It is the unfortunate luck of Lark Rise To Candleford that I watched it after Ripper Street. While this ten-part Season One compares somewhat in tone with Sanditon and Cranford, it doesn’t hold a candle to Ripper Street. Struggling through but four episodes of simmering class differences in the residents of Lark Rise To Candleford, I couldn’t wait to get back to excitement of the hunt in Ripper Street. Perhaps Lark Rise deserved more of my time.
Based upon semi-autobiographical novels set in the late 19th century, Lark Rise and Candleford owe their allegiance to the Sir Timothy Midwinter. Lark Rise is the poor farm village eight miles from the wealthier merchant town of Candleford. As expected, the latter look down upon the former, to much exception. The costumes and sets are what one would expect of a British Period Piece, but the characters and script seem a tad behind its sister shows. Thus, I can give Lark Rise to Candleford but a middling 3.0 Gavels while it receives a very fine 8.1/10 IMDb score.
Upon the arrival of a new sister, Robert and Emma Timmons decide it is time for their eldest, Laura, to seek employment. Having “never been inside a post office,” Laura hesitates to leave her friends and family in Lark Rise. Still, the village folk know that Laura will have better opportunities with cousin Doras Lane, Post Mistress of Candleford. Laura, who misses little, takes notes of the secrets of the folks of both communities. Initially disparaged by the Candleford townspeople, Laura wonders if they all can’t get along.

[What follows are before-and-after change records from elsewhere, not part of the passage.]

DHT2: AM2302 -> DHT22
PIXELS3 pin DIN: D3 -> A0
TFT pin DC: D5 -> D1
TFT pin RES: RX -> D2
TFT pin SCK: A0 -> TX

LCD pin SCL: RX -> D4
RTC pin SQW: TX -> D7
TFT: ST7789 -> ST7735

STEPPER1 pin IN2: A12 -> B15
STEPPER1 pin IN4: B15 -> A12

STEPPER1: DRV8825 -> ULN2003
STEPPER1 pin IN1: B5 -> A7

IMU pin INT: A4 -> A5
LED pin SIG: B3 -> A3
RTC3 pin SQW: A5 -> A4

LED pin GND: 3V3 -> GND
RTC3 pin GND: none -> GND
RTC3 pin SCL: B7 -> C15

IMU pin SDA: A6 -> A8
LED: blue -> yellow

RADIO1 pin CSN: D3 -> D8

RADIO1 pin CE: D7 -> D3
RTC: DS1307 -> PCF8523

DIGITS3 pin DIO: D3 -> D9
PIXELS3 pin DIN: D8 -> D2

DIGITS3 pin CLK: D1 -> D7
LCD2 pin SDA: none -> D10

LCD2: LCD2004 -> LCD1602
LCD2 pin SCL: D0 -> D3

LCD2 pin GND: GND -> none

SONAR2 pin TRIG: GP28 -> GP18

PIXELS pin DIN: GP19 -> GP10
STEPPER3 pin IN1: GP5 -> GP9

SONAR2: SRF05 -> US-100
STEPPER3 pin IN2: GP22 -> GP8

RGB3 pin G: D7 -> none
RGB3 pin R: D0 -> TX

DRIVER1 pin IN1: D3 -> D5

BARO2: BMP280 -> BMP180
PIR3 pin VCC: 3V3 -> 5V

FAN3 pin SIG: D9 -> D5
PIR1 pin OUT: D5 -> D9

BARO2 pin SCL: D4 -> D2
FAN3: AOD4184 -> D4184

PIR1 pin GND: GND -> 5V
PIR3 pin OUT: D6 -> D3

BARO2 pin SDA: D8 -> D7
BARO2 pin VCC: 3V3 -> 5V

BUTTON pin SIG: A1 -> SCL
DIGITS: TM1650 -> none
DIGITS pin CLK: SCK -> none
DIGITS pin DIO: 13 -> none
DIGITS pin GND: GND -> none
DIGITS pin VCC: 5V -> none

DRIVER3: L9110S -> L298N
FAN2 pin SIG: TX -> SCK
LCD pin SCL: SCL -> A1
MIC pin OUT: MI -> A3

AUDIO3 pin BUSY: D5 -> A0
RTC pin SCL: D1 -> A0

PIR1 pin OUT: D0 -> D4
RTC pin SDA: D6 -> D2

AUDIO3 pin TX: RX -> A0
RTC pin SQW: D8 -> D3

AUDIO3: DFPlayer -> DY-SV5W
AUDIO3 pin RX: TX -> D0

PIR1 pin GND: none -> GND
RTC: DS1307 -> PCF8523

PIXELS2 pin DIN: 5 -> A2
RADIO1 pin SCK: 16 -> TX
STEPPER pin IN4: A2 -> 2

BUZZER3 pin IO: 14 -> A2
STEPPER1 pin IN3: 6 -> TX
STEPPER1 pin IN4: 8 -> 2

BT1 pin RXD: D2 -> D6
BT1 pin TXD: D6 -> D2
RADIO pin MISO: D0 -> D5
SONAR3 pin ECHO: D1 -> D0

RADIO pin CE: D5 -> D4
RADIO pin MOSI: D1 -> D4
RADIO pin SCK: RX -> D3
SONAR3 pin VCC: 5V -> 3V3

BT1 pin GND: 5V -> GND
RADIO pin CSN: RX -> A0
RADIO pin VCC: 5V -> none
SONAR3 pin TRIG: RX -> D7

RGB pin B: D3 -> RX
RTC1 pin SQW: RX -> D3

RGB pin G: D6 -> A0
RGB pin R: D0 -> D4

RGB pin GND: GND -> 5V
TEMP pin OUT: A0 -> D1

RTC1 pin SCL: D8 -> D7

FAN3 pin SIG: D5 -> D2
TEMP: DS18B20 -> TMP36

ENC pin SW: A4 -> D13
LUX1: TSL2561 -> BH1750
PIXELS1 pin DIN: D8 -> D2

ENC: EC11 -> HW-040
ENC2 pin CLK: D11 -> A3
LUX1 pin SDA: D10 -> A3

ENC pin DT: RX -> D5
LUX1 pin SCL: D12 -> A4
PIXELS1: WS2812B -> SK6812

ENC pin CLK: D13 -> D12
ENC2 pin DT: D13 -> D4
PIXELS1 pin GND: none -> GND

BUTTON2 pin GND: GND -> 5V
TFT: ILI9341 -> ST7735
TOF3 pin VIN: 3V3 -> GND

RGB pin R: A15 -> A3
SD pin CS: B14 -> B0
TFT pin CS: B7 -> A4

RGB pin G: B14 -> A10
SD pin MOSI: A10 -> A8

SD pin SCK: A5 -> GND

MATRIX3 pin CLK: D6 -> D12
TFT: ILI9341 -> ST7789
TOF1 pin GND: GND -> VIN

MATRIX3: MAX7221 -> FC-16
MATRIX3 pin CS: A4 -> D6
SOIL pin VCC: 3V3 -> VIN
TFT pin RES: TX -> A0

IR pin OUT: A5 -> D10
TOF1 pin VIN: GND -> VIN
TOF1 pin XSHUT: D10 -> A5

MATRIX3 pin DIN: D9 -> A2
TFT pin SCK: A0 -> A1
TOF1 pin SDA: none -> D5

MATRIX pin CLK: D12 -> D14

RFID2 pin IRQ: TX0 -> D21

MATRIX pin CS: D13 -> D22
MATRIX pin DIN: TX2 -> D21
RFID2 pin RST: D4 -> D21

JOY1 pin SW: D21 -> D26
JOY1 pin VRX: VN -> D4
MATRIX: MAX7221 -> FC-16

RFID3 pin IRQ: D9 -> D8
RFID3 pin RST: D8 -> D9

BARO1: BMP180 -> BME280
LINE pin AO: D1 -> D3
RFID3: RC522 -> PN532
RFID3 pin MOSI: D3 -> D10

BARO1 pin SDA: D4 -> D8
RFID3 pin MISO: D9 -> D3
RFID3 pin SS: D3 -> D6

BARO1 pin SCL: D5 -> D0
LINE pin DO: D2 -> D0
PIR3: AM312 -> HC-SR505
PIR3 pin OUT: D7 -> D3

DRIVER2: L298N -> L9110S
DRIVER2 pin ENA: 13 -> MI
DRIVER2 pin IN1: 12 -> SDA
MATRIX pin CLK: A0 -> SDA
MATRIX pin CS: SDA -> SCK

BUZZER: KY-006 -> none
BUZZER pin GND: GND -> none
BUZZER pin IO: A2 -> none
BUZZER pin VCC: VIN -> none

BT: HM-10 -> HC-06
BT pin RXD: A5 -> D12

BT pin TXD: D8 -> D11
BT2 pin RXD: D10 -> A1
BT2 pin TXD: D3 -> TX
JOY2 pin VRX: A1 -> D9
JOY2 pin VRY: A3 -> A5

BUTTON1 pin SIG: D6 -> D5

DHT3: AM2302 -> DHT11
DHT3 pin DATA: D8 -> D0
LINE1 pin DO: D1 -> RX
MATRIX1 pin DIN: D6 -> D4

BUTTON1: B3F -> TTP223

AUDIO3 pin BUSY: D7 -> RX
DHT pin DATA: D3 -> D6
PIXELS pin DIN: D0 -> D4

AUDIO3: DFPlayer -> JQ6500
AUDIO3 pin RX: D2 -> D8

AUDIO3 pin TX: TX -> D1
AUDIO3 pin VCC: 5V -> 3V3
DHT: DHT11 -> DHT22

As near as I can tell, the role of Laura Timmons seems the pinnacle of Olivia Hallinan‘s career. Since Lark Rise aired from 2008-2011, that is not good. Mostly absent from the small screen since 2016, Julia Sawalha plays the enigmatic Dorcas Lane. After just four episodes, it is difficult to get a handle on her character. Similar to Jim Carter in Cranford, here we find Brendan Coyle before he was Mr. Bates in Downton Abbey. Once again, you see similarities in his role as Laura’s father.
Robert Timmons says of Lark Rise, “nobody ever came and nobody ever left.” As sad as that commentary is, his daughter proves him wrong. And, as Dorcas Lane knows, “every secret eventually sees the light of day in Candleford.” Secrets include spendthrift mothers, imprisoned husbands, shyster fathers, and love triangles.
In 2008, The Hollywood Reporter commented “it’s the sets and scenery that may keep viewers returning to a 10-part series whose characters can’t hold a candle (note: great minds think alike) to Austen or Dickens. The drama is minimalist in the extreme with all the tension in the first episode resting on how far a small community lies from the regional post office.”
Although The Silver Petticoat Review thoroughly enjoyed the series, it complains that “Laura, is at times self-involved and difficult to like. She is the main character so this is especially noticeable.” Sometimes a show hits and sometimes it misses. This one missed for me. Blame it on the Ripper!